Context: You are designing an online controlled experiment for a new threaded comments UI on a large consumer platform. The goal is to increase weekly unique commenters without harming key user experience metrics. Assume a logged-in ecosystem with some logged-out traffic and multi-device usage.
Objectives
-
Primary objective: Increase weekly unique commenters per user by 5% relative.
-
Guardrail: Do not reduce median session length by more than 1% relative.
Tasks
(a) Define precise hypotheses for the primary and guardrail metrics, including:
-
Measurement windows and denominators.
-
Unit of randomization (user vs. session).
-
Handling cross-device users and logged-out traffic.
-
How to prevent contamination/crossover.
(b) Given: baseline weekly commenter rate = 8% per user; target relative lift = 5%; two-sided α = 0.05; power = 0.8; expected weekly user sample = 2M.
-
Outline the sample size formula and inputs you would use (no need to compute exact N).
-
State whether you would use CUPED or pre-experiment covariates to reduce variance, which covariates, and why.
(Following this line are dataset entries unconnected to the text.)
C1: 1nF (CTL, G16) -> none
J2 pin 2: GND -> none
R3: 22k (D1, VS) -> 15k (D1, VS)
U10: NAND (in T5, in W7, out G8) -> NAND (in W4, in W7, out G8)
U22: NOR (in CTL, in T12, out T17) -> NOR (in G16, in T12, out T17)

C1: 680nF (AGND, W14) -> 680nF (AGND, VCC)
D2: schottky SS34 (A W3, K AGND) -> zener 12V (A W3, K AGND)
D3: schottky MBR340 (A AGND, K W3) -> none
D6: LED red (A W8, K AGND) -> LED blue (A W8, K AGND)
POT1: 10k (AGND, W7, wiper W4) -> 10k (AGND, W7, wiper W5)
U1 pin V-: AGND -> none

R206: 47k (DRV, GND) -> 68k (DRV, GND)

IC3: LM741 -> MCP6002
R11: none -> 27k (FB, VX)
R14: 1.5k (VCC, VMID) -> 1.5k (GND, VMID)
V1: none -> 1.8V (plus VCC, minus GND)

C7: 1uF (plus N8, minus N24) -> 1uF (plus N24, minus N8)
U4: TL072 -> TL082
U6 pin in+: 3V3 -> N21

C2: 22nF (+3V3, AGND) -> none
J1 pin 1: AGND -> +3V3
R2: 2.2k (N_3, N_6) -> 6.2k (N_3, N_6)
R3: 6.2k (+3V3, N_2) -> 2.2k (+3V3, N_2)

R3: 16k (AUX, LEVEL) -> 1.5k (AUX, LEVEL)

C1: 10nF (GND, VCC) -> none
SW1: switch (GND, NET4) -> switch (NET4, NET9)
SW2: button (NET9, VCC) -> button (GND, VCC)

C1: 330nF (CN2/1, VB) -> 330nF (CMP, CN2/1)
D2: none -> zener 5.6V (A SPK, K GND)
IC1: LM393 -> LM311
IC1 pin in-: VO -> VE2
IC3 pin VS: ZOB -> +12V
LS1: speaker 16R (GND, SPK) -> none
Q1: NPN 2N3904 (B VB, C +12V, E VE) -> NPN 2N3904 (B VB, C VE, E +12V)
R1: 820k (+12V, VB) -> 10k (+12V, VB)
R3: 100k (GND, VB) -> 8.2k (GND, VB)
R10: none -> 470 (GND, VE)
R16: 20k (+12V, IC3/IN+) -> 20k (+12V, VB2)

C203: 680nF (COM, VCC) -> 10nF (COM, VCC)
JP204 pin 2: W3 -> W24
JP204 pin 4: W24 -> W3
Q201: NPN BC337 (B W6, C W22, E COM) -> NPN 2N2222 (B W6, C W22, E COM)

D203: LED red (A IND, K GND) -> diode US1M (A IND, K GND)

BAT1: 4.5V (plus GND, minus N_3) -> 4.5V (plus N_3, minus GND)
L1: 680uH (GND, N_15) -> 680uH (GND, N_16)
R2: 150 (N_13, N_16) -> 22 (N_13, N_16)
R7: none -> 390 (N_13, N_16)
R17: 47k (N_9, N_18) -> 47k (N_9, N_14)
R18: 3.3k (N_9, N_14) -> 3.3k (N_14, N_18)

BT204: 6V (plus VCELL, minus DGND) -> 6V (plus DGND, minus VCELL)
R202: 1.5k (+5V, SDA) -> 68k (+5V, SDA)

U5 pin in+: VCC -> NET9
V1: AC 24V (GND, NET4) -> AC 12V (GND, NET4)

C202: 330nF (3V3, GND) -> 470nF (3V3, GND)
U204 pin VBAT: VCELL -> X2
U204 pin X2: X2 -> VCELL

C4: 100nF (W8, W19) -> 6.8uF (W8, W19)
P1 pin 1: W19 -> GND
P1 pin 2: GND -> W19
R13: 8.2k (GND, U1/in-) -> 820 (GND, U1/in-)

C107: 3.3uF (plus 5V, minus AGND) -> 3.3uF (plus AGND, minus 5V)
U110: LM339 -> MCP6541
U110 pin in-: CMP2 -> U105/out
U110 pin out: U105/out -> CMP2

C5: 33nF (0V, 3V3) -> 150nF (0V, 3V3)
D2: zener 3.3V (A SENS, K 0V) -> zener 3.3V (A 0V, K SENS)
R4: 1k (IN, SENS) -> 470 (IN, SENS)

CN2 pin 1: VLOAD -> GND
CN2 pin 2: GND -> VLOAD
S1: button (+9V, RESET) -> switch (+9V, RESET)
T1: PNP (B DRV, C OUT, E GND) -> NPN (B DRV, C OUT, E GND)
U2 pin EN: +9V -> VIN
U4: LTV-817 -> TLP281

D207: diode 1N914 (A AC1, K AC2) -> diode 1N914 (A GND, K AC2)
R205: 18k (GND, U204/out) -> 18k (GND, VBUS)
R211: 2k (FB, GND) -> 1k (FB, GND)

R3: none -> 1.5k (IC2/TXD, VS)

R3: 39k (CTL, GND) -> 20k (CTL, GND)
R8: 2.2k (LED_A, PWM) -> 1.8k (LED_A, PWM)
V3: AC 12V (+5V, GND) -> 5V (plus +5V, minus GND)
(c) Propose a ramp plan with sequential monitoring that controls Type I error (e.g., group sequential or alpha spending). Describe stopping rules for efficacy/futility and how you would handle novelty effects and learning effects over time.
(d) List at least three guardrails (e.g., abuse reports, latency p95, session length) and define actionable thresholds. Explain what you would do if the primary metric improves but a guardrail degrades.
(e) If network effects (users replying across treatments) create interference, describe a cluster- or geo-based randomization design and its trade-offs versus individual-level randomization.